Kuijpers held a number of senior roles in both the investment banking and asset management divisions of DWS before she was asked to give a voice to ESG within the executive management as Nicolas Moreau, the Chief Executive Officer of DWS, takes this issue very seriously.
She argues asset owners and managers alike should develop comprehensive models of how their investment portfolios will be affected by increases in global temperatures.
“I actually spent some time doing strategic planning for the equity division and at some point I was sent on a scenario planning course. This area was really started by [British–Dutch oil and gas company] Shell; they were the inventors of scenario planning,” she says.
“So in my mind, what asset owners really need to do is build scenarios of one degree, two degree, three degree, four degree, and this sounds really apocalyptic, but this is the world we are going to be living in.
“Henry de Castries, the previous CEO and Chairman of the Axa Group, said: ‘A two-degree world might still be insurable, but a four-degree world certainly will not be’.
I think with big data, it is actually not that hard [to do scenario planning]
“We are now at a one-degree scenario, so we know what happens in that scenario. If you now go to a two-degree scenario, climate science can tell you exactly what that means.
“For example, one of the reasons why northern Europe is so hot and Canada is so hot is that the jetstream has moved up. That’s why you have this massive heatwave in northern Europe. Climate scientists can tell you where it will be in a three or four-degree scenario.”
Based on this data, you can then extrapolate how different companies will be affected.
“Asset owners are in the long-term investment business, so if you know that a company [that you’ve invested in] has facilities in Bangladesh and southern India and all of that is going to be under water in the next 20 years, then you better make sure that you have moved these facilities somewhere else,” Kuijpers says.

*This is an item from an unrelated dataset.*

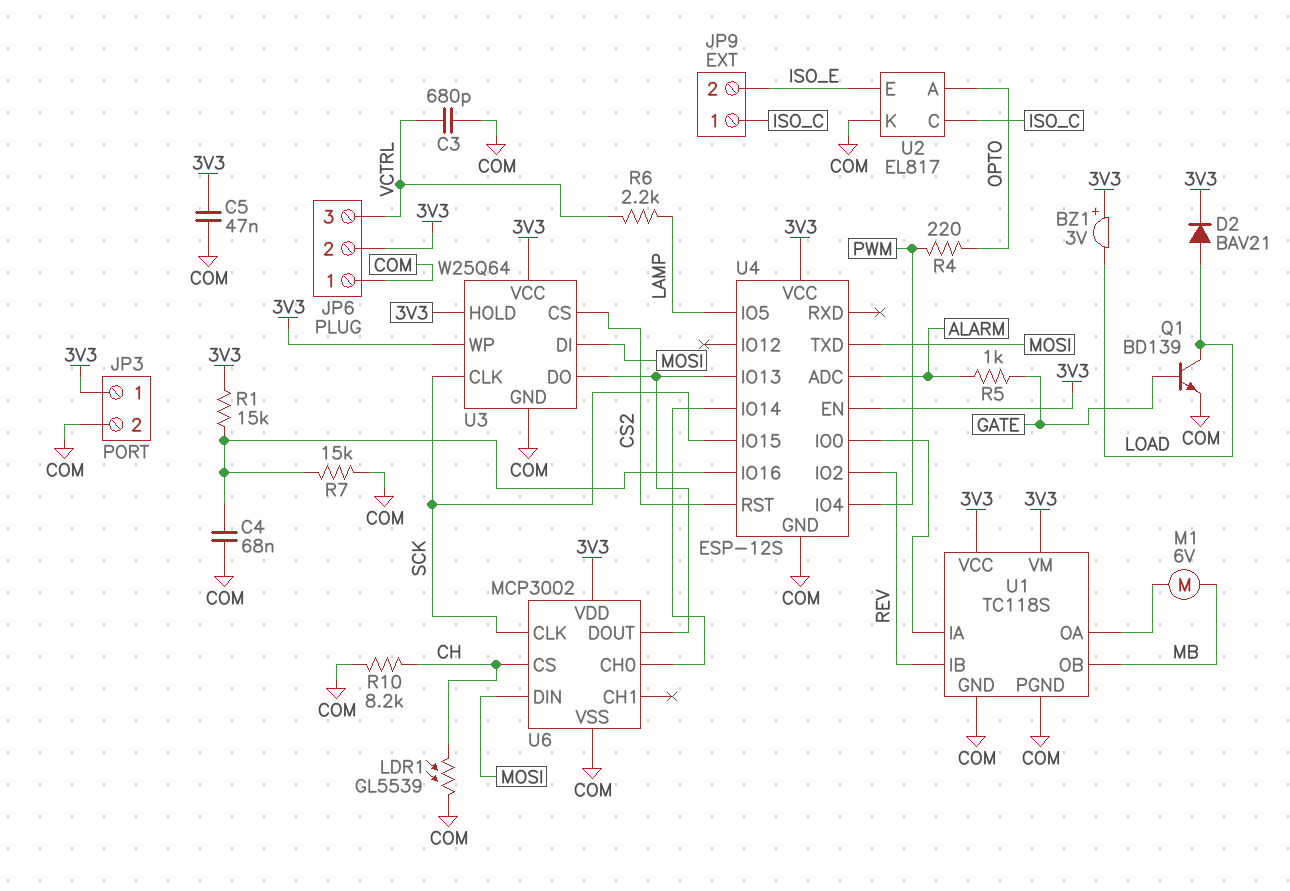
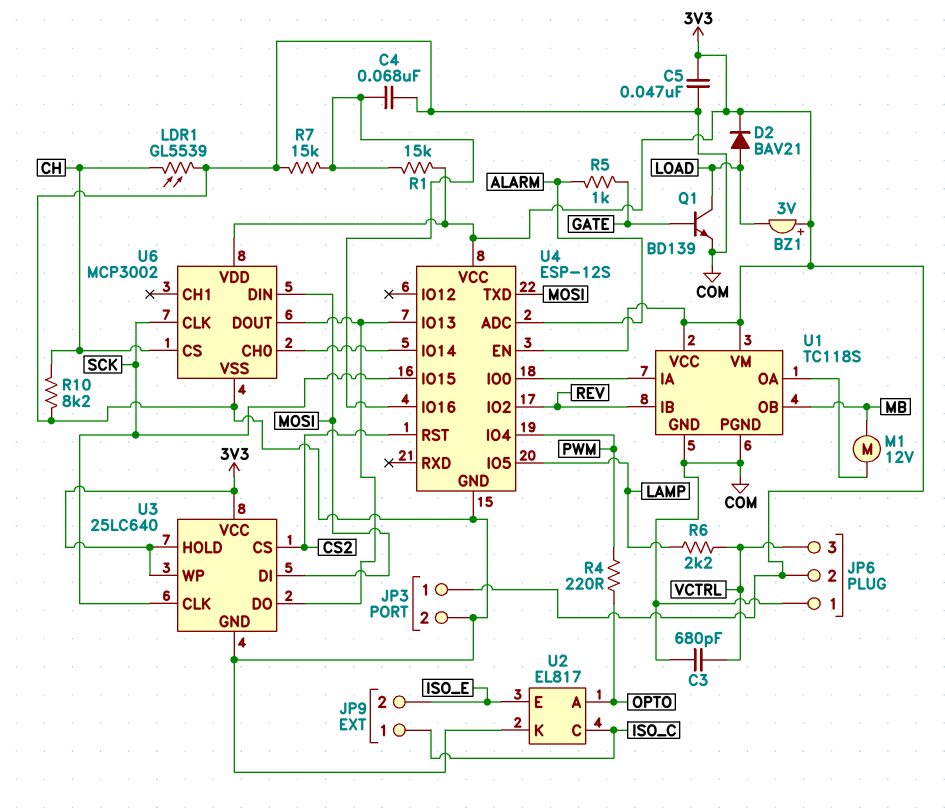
M1: motor 6V (MB, U1/OA) -> motor 12V (MB, U1/OA)
U3: W25Q64 -> 25LC640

“I think with big data, it is actually not that hard [to do scenario planning]; having done it, it is not that hard. An oil and gas company knows this, but Australia has an enormous coal-based industry and they better figure this out.”
Kuijpers also points out access to water will become an increasingly pressing issue and has already played a role in the Syrian Civil War, which was preceded by the migration of farmers, who had to abandon their drought-stricken fields, to urban centers.

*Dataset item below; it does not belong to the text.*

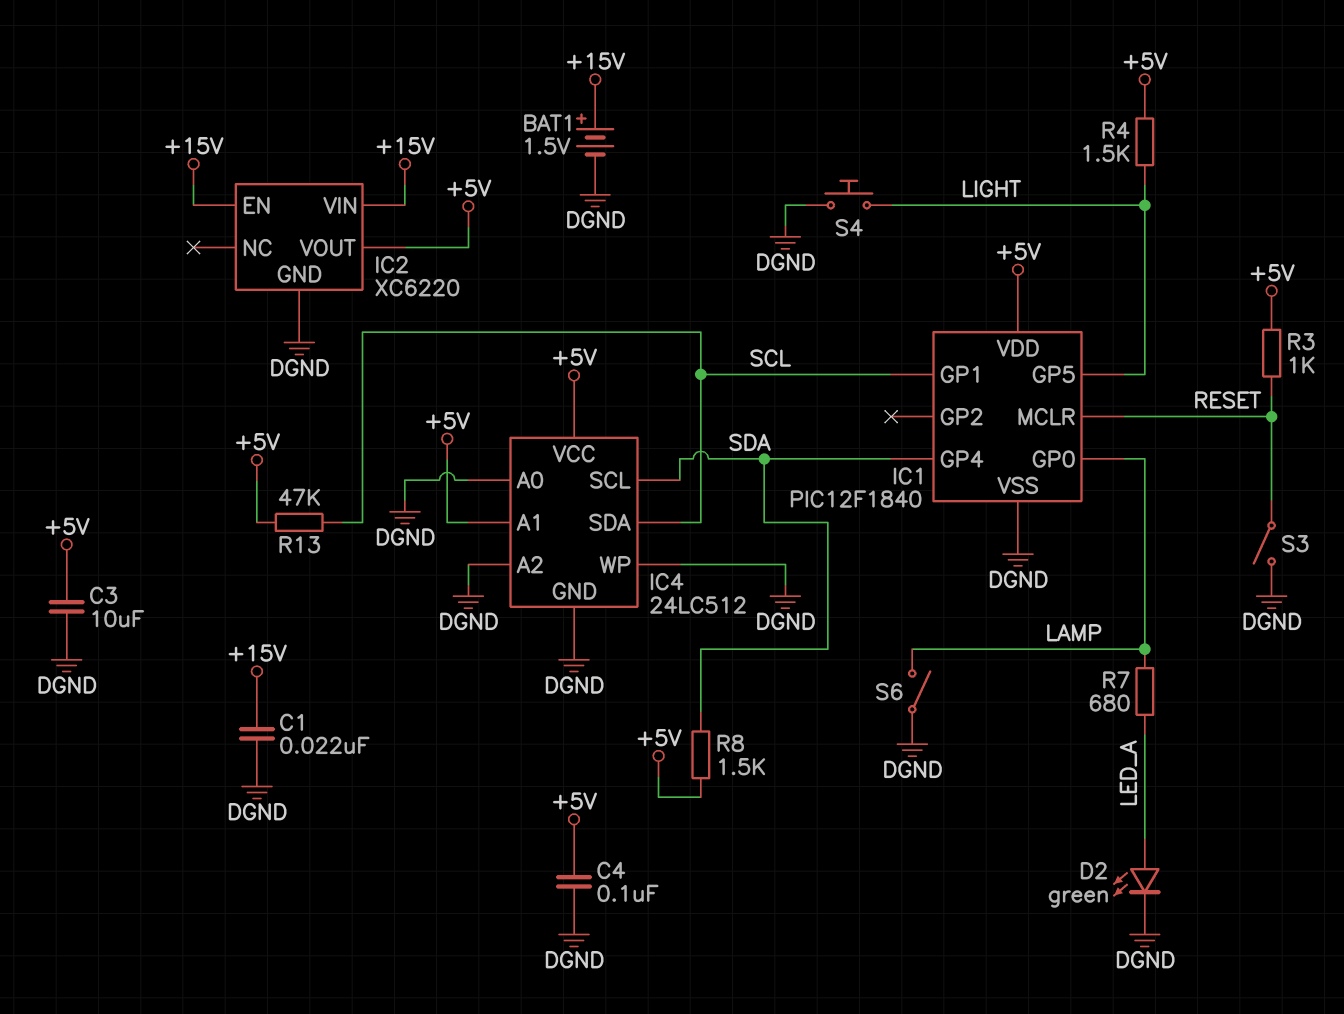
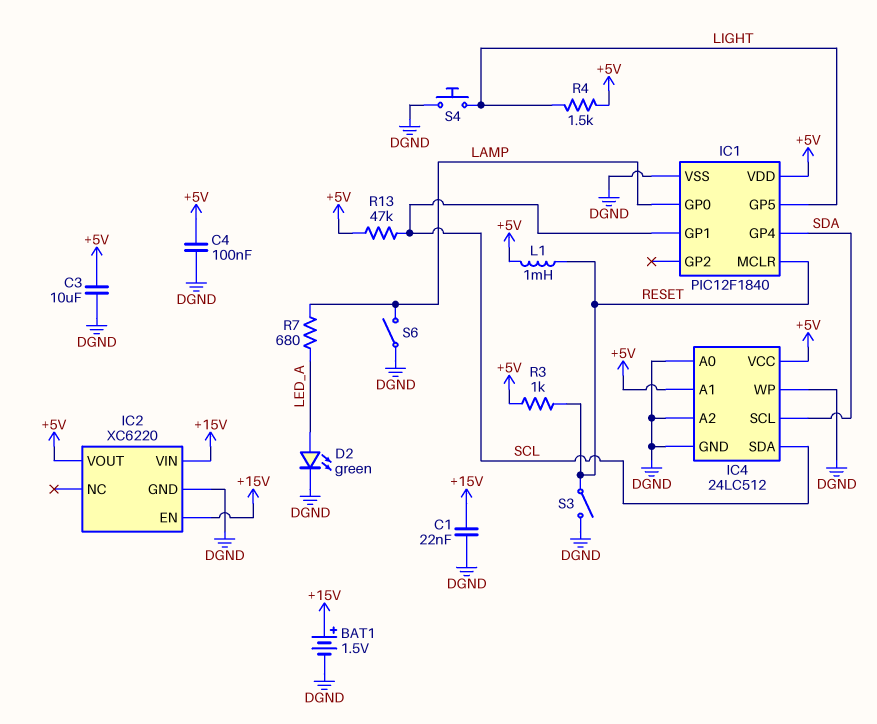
L1: none -> 1mH (+5V, RESET)
R8: 1.5k (+5V, SDA) -> none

“One of the biggest issues is water and access to fresh water,” she says.
The first history books are being written on the origin of the Syrian war and there is almost complete agreement among historians and climate scientists that it was started because there was a huge drought from 2006 to 2011.

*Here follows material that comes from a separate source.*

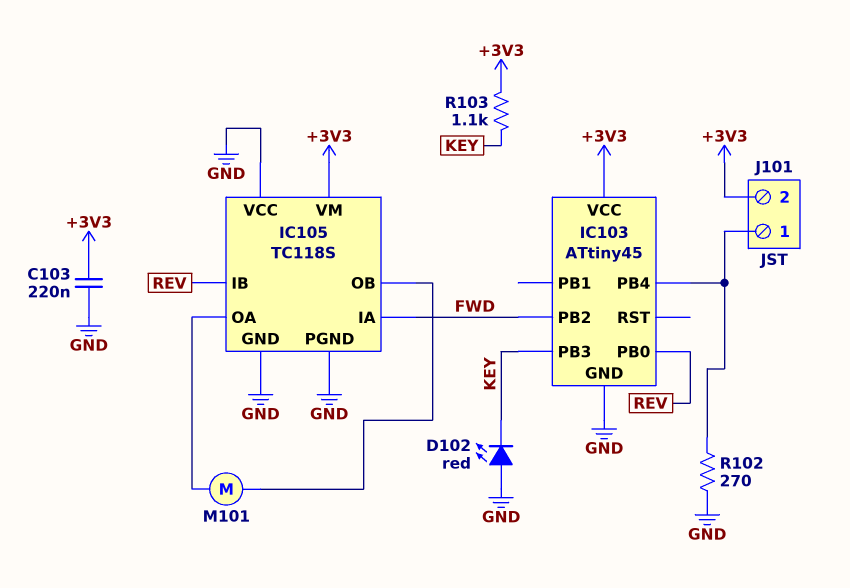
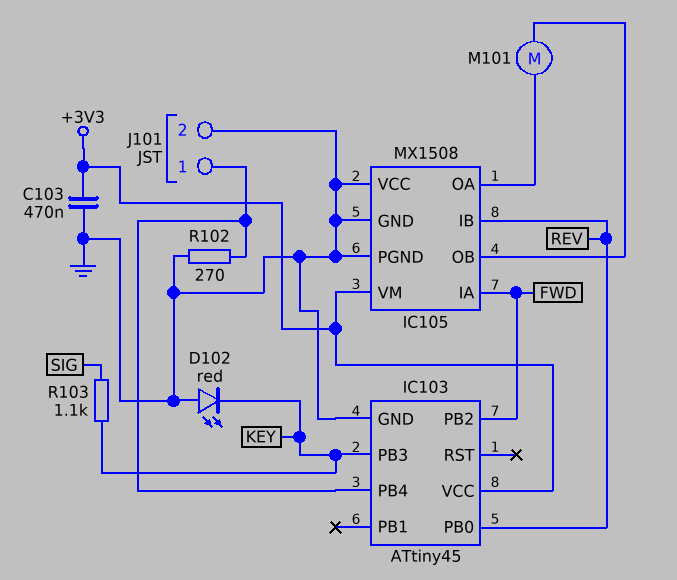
C103: 220nF (+3V3, GND) -> 470nF (+3V3, GND)
IC105: TC118S -> MX1508
J101 pin 2: +3V3 -> GND
R103: 1.1k (+3V3, KEY) -> 1.1k (KEY, SIG)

“That meant that farmers couldn’t farm anymore and moved into the cities, [but] there were no jobs for them in the cities. As farmers, they were by nature more conservative than people in the cities and so you had these major culture clashes and the rest is history,” Kuijpers says.
“That might have been the first civil war based on climatic reasons, but if you think about the shortage of water and you think about large metropolises, everywhere around the world that might run out of water, particularly in that equatorial region that we discussed earlier … people are worried about migration today, but you haven’t seen anything yet.
“These are all issues that companies, governments and investors have to take into consideration.”